The following article appears in the August 2023 edition of Roqueta, Menorca’s English language magazine.
The former Menorquín politician, Maite Salord, recently appeared in a lengthy column in the Menorca daily newspaper (the Diario, as it is popularly known) to express concern about the risk of the loss of the language that is derived from Catalan, but still quite distinct in Menorca. Those of us who have devoted much time and energy towards trying to be able to understand and be understood in Castilian Spanish might groan a little at this, especially because it seems that an awful lot of official communication, from road signs to missives from the Ayuntamiento, seems only to appear in Menorquín. And let’s set aside for now the rather odd decision to post signs only in Menorquín about parking restrictions that really apply primarily to tourists.
In that vein, we might spare a moment of sympathy for a seminarian from the Netherlands, studying in the north east of England, who was given a placement in Stockton – where there is a very strong local accent. And there was an occasion when two new couples, one from Belgium, appeared at the entrance to the church, and I sent someone who had worked in Brussels to talk to them. At first, he chose the wrong couple, but then came back and said, ‘After completely failing to understand the people from Solihull, I had no problem with the Belgians!’ We do not all speak the same English.
Language can be seen as an inconvenience and an obstruction to communication. The Bible has something to say on the matter. The Old Testament story of Babel imagines a time of one language, with people unified in communication. This led to the planning of audacious deeds, most notably the building of a tower to the heavens. As the book of Genesis presents it, God did not favour the plan, and confused the people’s language. This is open to different interpretations. The scattered people of Babel can be seen to have been punished by the action.
However, another way of looking at it is to wonder whether to have only a single way of describing the world, only a single way of depicting human life, might impoverish us. Unity can be great, but uniformity less so. In one of the Star Trek series (Next Generation), the Borg appear: a people, a species who are cybernetic organisms (cyborgs) linked in a hive mind called ‘the Collective,’ under constant supervision and guidance to ensure uniformity. The assimilation into a unified mind leads to lack of dissident voices which might be seen as the root of a conscience, leading to ruthlessness. Uniformity robs us of the possibility of alternatives, of choices, of checks and balances in our ways of making decisions.
So the confusion imposed upon the people of Babel (in effect, upon humanity as a whole), while potentially being a punishment, might be one of those two-edged swords which also has a benefit, and can be a blessing.
There are four gospels in the New Testament, each of them telling a story from a slightly different point of view. Someone once used the analogy of four witnesses observing a traffic accident, who see the same thing, but report it differently. Human beings trying to relate divine truths will inevitably run up against the limitations of human expression of things beyond our comprehension.

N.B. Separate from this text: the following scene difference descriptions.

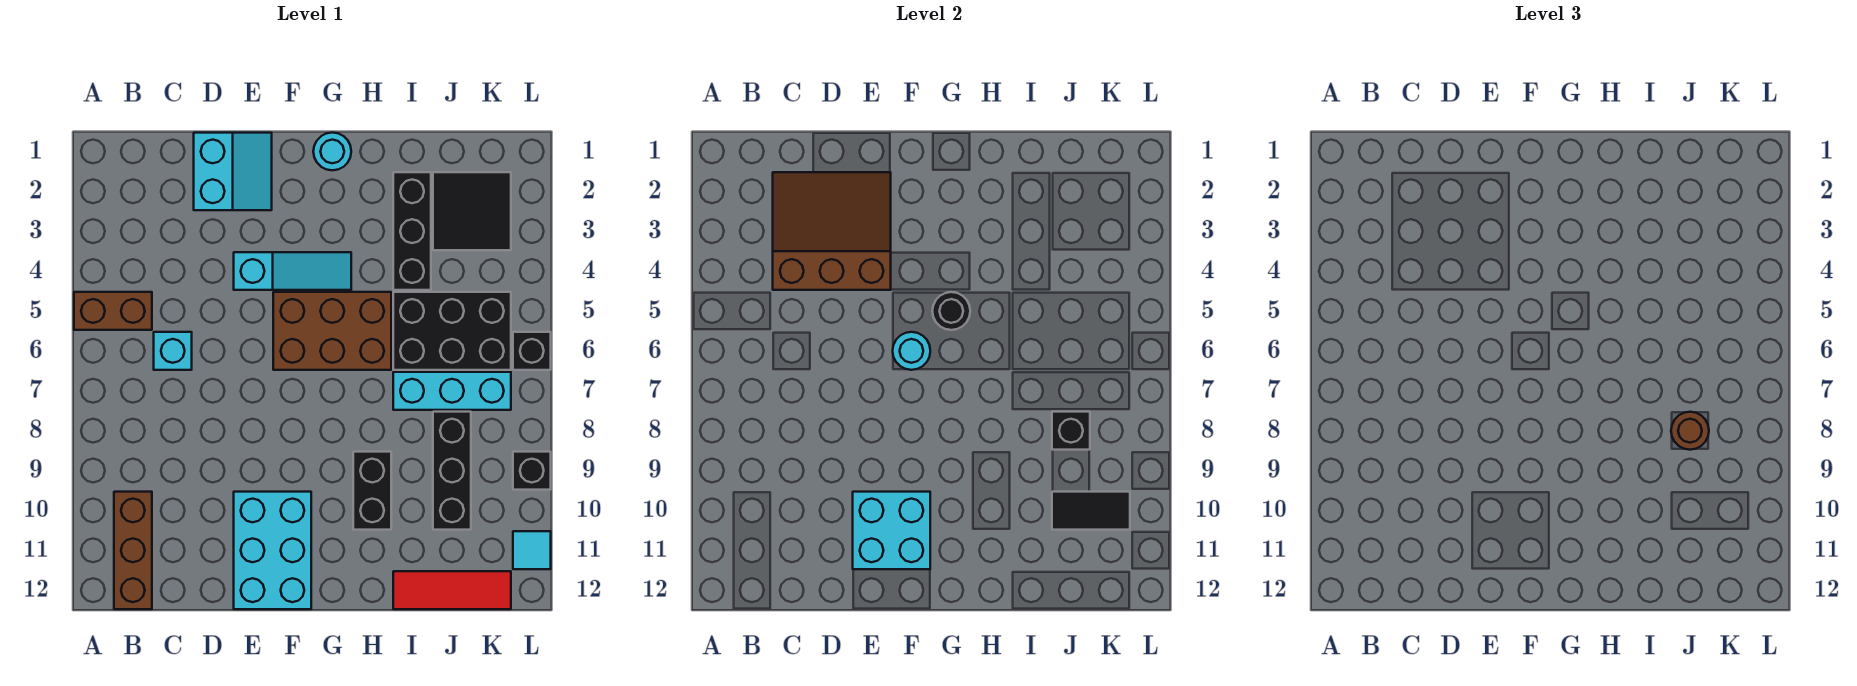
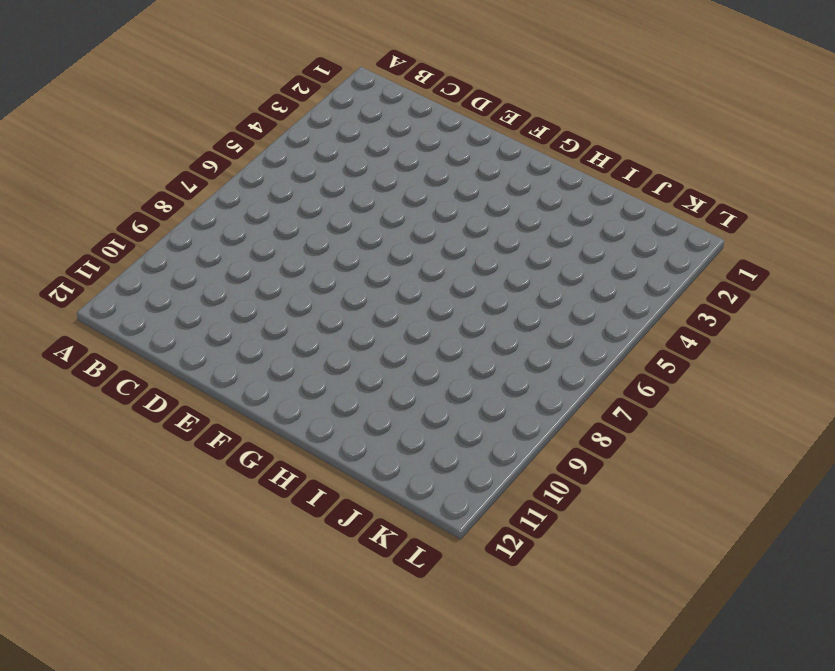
none -> brown brick A5:B5 level 1
none -> brown brick B10:B12 level 1
none -> cyan brick C6 level 1

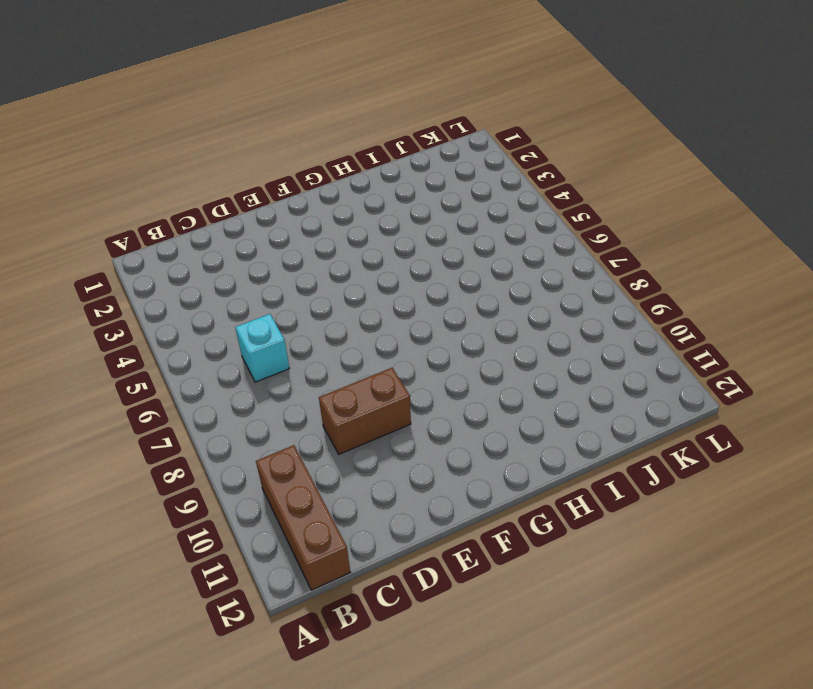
brown brick D9:E9 level 1 -> brown brick A5:B5 level 1
none -> cyan slope D1:E2 level 1 top D
none -> cyan slope E4:G4 level 1 top E
none -> cyan brick E10:F12 level 1

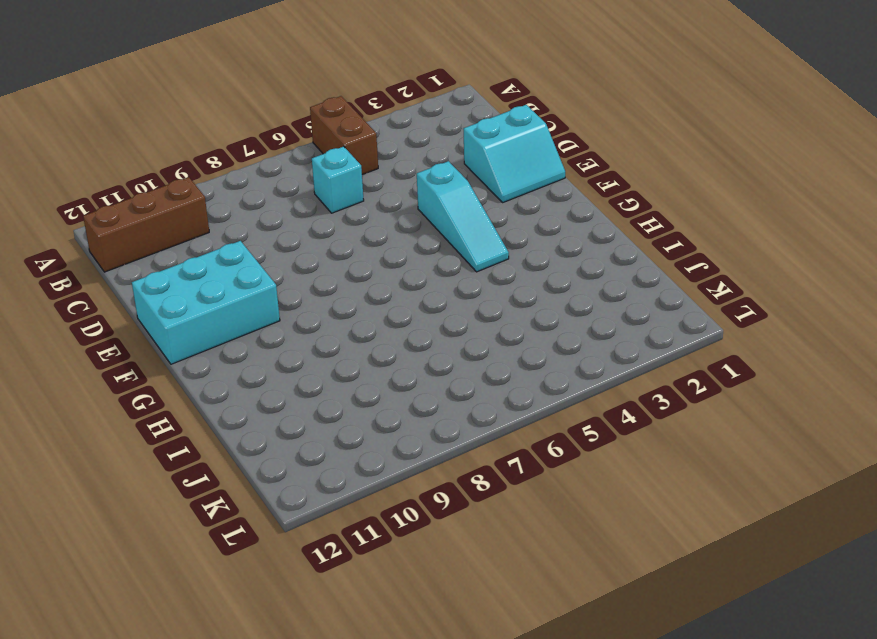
none -> brown brick F5:H6 level 1
none -> cyan round brick G1 level 1
none -> black brick H9:H10 level 1

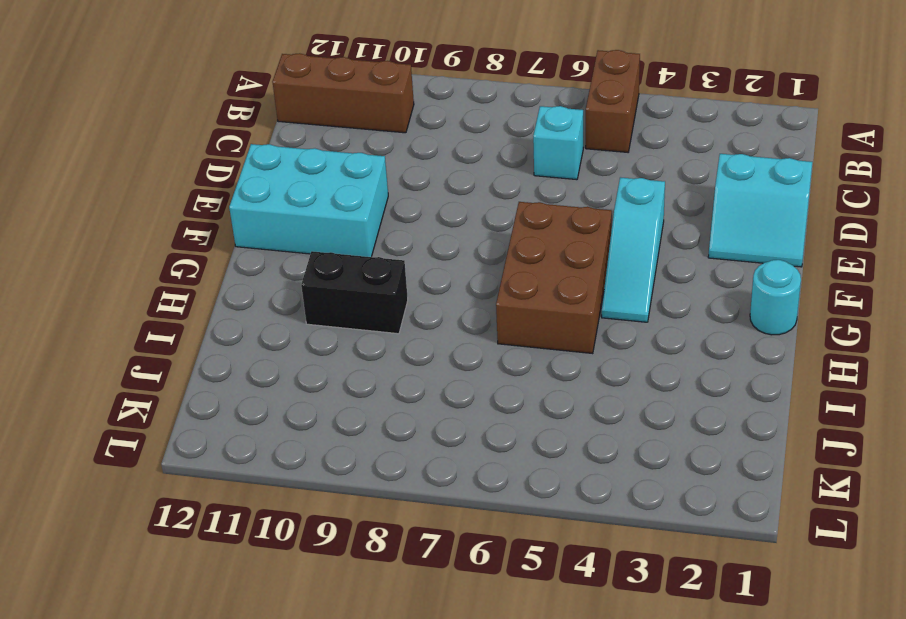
none -> black brick I2:I4 level 1
none -> black brick I5:K6 level 1
none -> cyan brick I7:K7 level 1

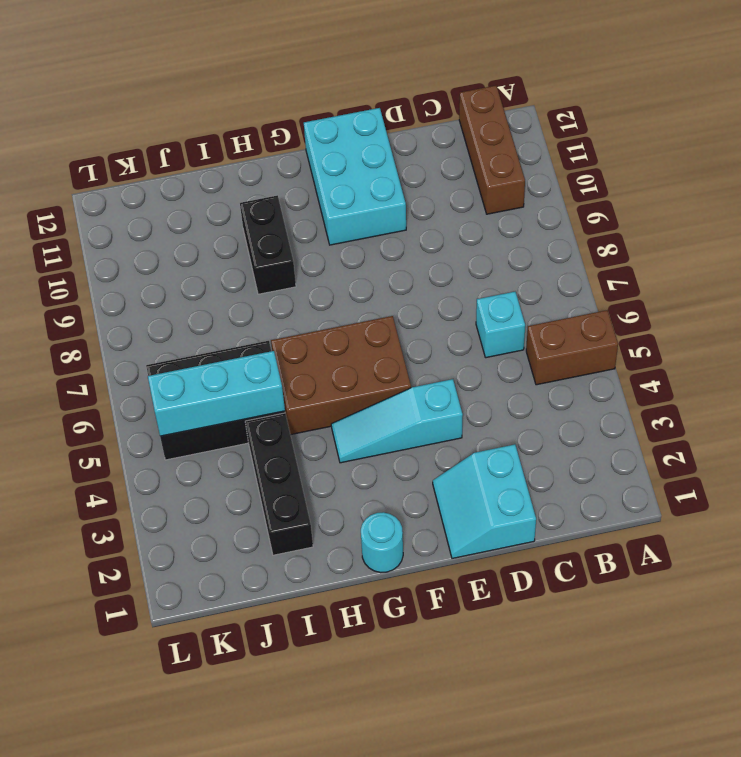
cyan brick I5:K5 level 2 -> cyan brick I7:K7 level 1
none -> red tile I12:K12 level 1
none -> black tile J2:K3 level 1
none -> black brick J8:J10 level 1

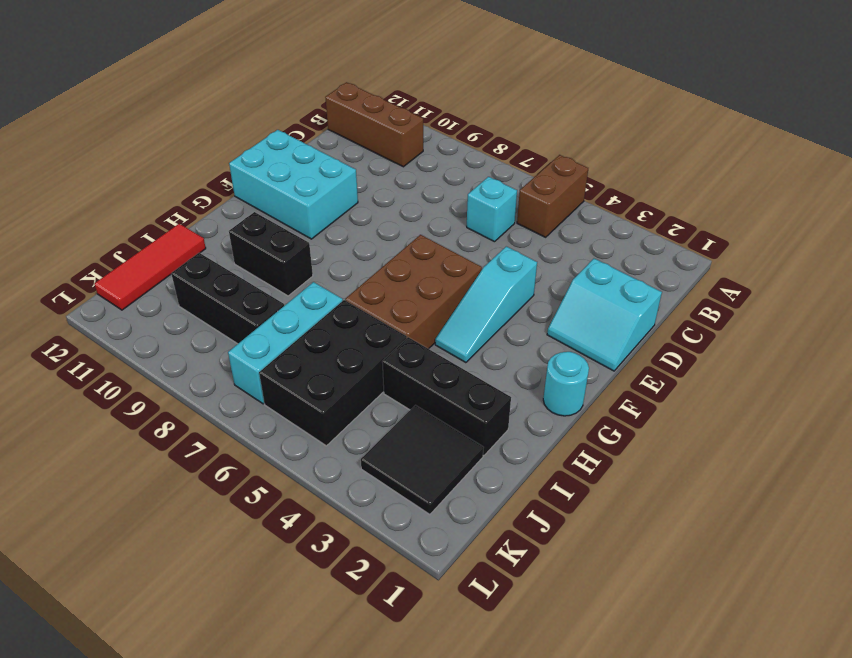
none -> black brick L6 level 1
none -> black brick L9 level 1
none -> cyan tile L11 level 1

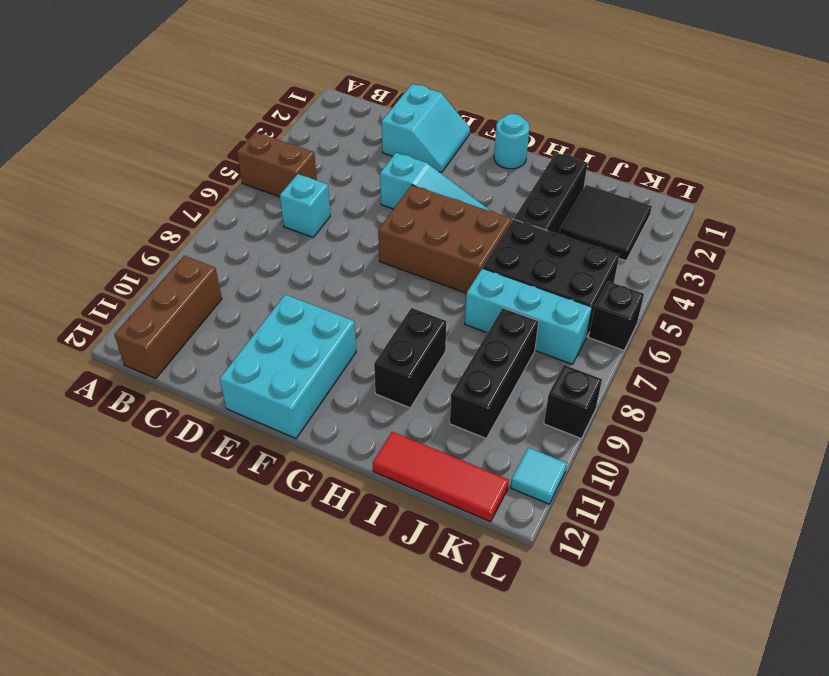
none -> brown slope C2:E4 level 2 top 4
none -> cyan brick E10:F11 level 2
none -> cyan round brick F6 level 2

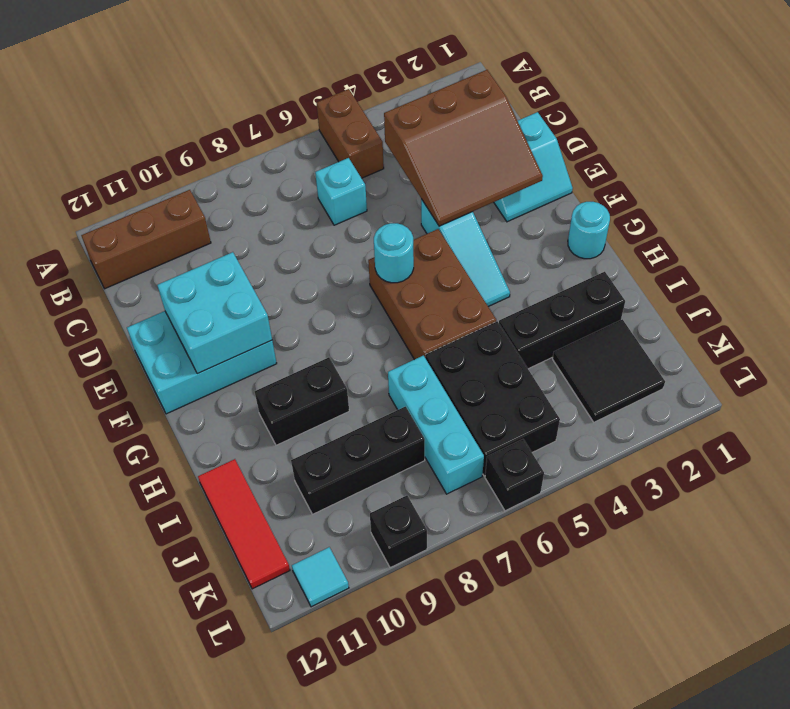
brown slope C2:E4 level 2 top C -> brown slope C2:E4 level 2 top 4
none -> black round brick G5 level 2
none -> black brick J8 level 2
none -> black tile J10:K10 level 2

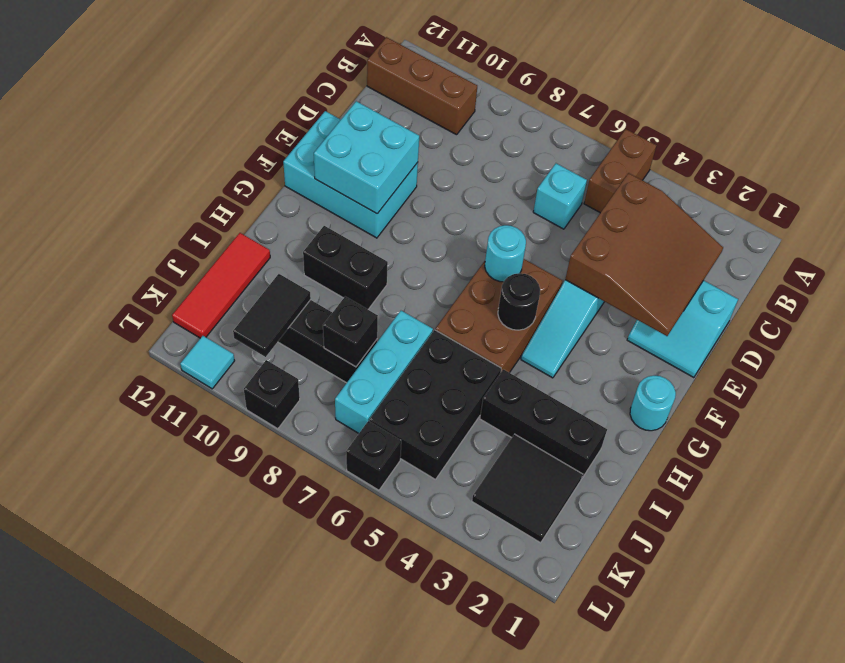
none -> brown round brick J8 level 3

As the Bible sees it, the voice of ‘the other,’ whether in the form of the voice of a neighbour, or the voice of the divine creator, is a voice to which we need to listen. Truth is seldom one-dimensional, and we depend upon one another to explore different ways of seeing life.
Language may often seem to be a barrier, but it might really be a doorway. Other languages help us to experience something new. As the Bishop of Leeds, Nick Baines, who is fluent in German, has said on a number of occasions, learning another language becomes as much about learning a culture as about understanding vocabulary and grammar.
When I was working in research and development in the 1980s, in the early days of personal computing, and long before the current form of artificial intelligence was anything but science fiction, we were thinking about ways to measure the competence of software programming. One of the younger members of the team came up with this criterion: the computer tells a joke; people laugh. He had grasped one of the truths about language: humour is one of the most difficult things to communicate, which is why Mr Bean’s popularity transcends linguistic and cultural boundaries.
Different languages and voices lead us towards other visions and perceptions, and they expand and broaden our understanding of one another and of life. We can treat this as an inconvenience, or we can treat it as an opportunity – something that applies to many areas of life! The disappearance of minority languages diminishes all of us. And even though it can be an inconvenience to struggle with Menorquín after learning Castilian Spanish, as I have often reminded people, when a native of Menorca speaks to us in Spanish, they are doing us a favour, by using their second language to help us to understand and be understood. This is why it might be at least polite to reciprocate, and try to meet them half way, though our endeavour to learn Spanish – something else that applies more broadly in life, when someone tries to meet us half way.
And the lesson of language might lead us to try to look through what may appear as a difficulty to unearth a blessing.